Silver is interested in working further with the Hindustani sound world she developed in A Thousand Splendid Suns. According to Silver, the violin is one of the few Western instruments that can easily approach many of the sounds native to Hindustani music. On working with Vukovich, she comments, “Emmanuel’s playing is so vital, passionate, and lyrical, and he is open to experimentation.”

“The opportunity to collaborate with a celebrated composer on a new violin concerto, and to be given the privilege to premiere this work is a distinct honor,” says Vukovich, “I’m thrilled to be working with Sheila and to be able to create this opportunity to celebrate and share our common humanity through different cultures.” Vukovich will also record Silver’s piano trio, To The Spirit Unconquered, with The Parcival Trio and renowned recording engineer Martha de Francisco at McGill University in June.

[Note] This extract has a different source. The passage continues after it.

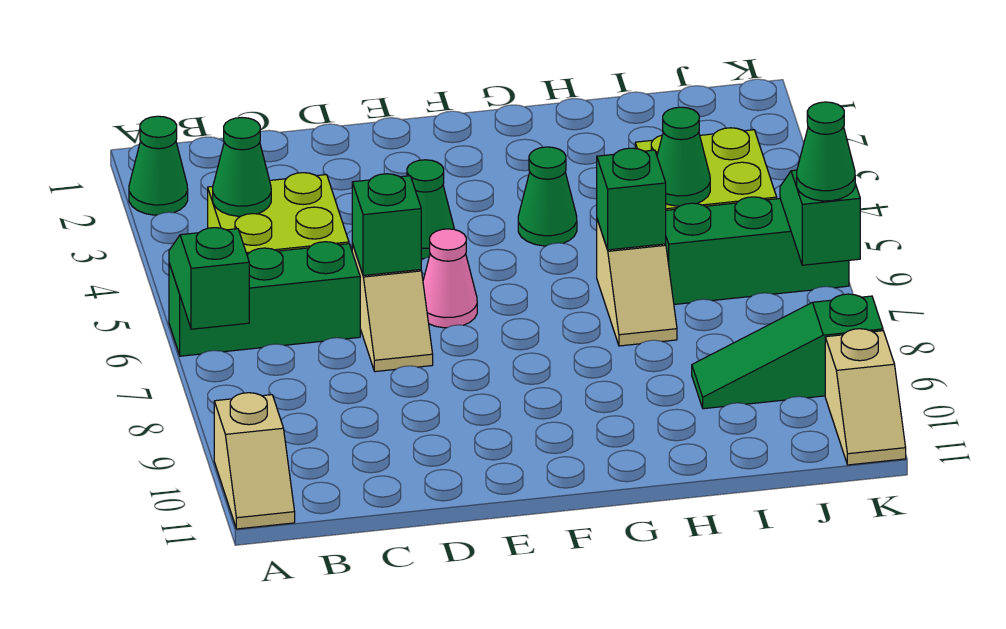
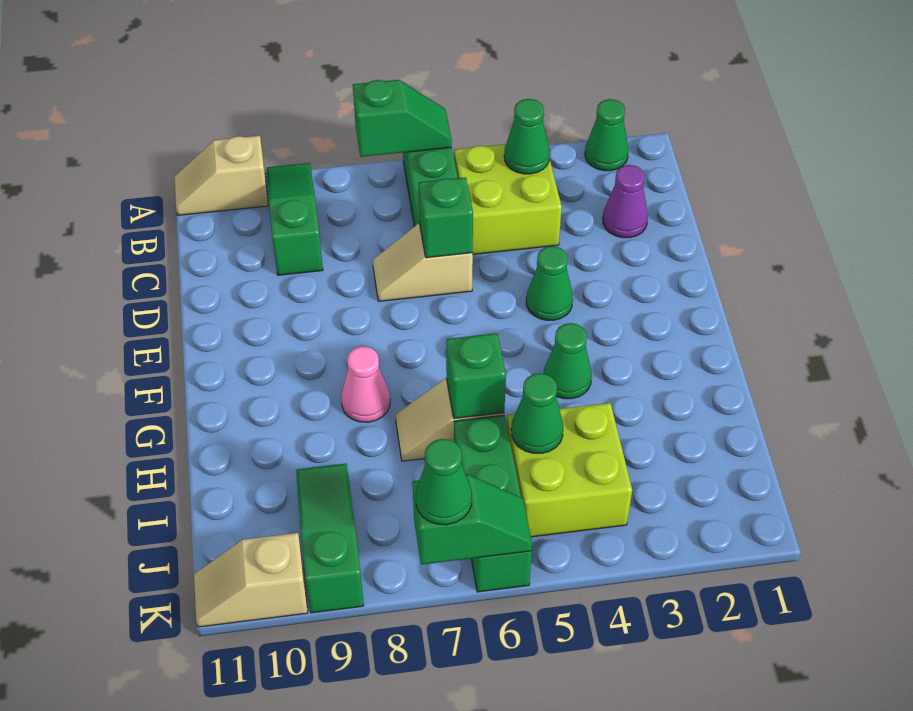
none -> green slope A9:C9 level 1 top C
none -> purple cone C2 level 1
pink cone E6 level 1 -> pink cone G8 level 1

According to Silver, every music lesson with Pandit Bodas begins with chanting OM and every raga is first explained through its spiritual intention and the melodies upon which improvisation in Hindustani music is constructed, like in jazz, are all very specific prayer melodies. One does not study music in India without studying its spiritual origin. Music, as a non-verbal form of communication, reaches very deep. This work will speak to people who are interested in music created from a spiritual perspective. While this project is intended for general audiences of orchestras in concert venues around the world, the fact that it reaches into non-Western traditions, will interest a general public both in the West and perhaps also draw people of non-Western traditions who may like to see how their own culture is influencing Western culture. Ultimately, it is an opportunity to celebrate and share our common humanity through our different cultures.

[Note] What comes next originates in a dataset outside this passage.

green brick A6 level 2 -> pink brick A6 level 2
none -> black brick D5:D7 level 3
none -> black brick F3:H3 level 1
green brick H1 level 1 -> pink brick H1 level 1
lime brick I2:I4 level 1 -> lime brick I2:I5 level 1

Pandit Kedar Narayan Bodas

Sheila Silver learning raga Hansadwani from Hindustani master Pandit Kedar Narayan Bodas

The creation of a new work of art, like the birth of an individual, is a process with a long and at first invisible gestation period, and a future that is ultimately impossible to predict. The central aim of this project is the creation of a musical work which will speak to audiences across cultural barriers, geographical distances, and through time.


A New Violin Concerto

The opportunity to collaborate with a celebrated and established composer on a new violin concerto and to be given the privilege to premier this work is an honour that few violinists are given. This is a rare privilege for Vukovich to work with Silver on this new ground-breaking work and to explore her musical language. For Vukovich, this form of exploration first began almost twenty years ago with the discovery of Yehudi Menuhin and Ravi Shankar's legendary recordings : West meets East. Vukovich was first introduced to, and inspired by these recordings through his mentor John McDowell who transcribed some of these works for Emmanuel to play - including Swara Kakali.

Ravi Shankar & Yehudi Menuhin - West Meets East - Swara-Kakali

Vukovich has been deeply inspired by Menuhin’s artistic legacy and personal journey including the practice of yoga and meditation. In one of his latest recordings of the Beethoven Violin Concerto, Menuhin introduces distinctly Indian melodic and harmonic material in the cadenza of the 3rd movement. This gesture of crossing musical and cultural boundaries within a work is the aim of this new violin concerto by Sheila Silver and will be of the greatest significance, not only for Vukovich’s artistic development and career, but more importantly, to inspire violinists and audiences around the world and into the future.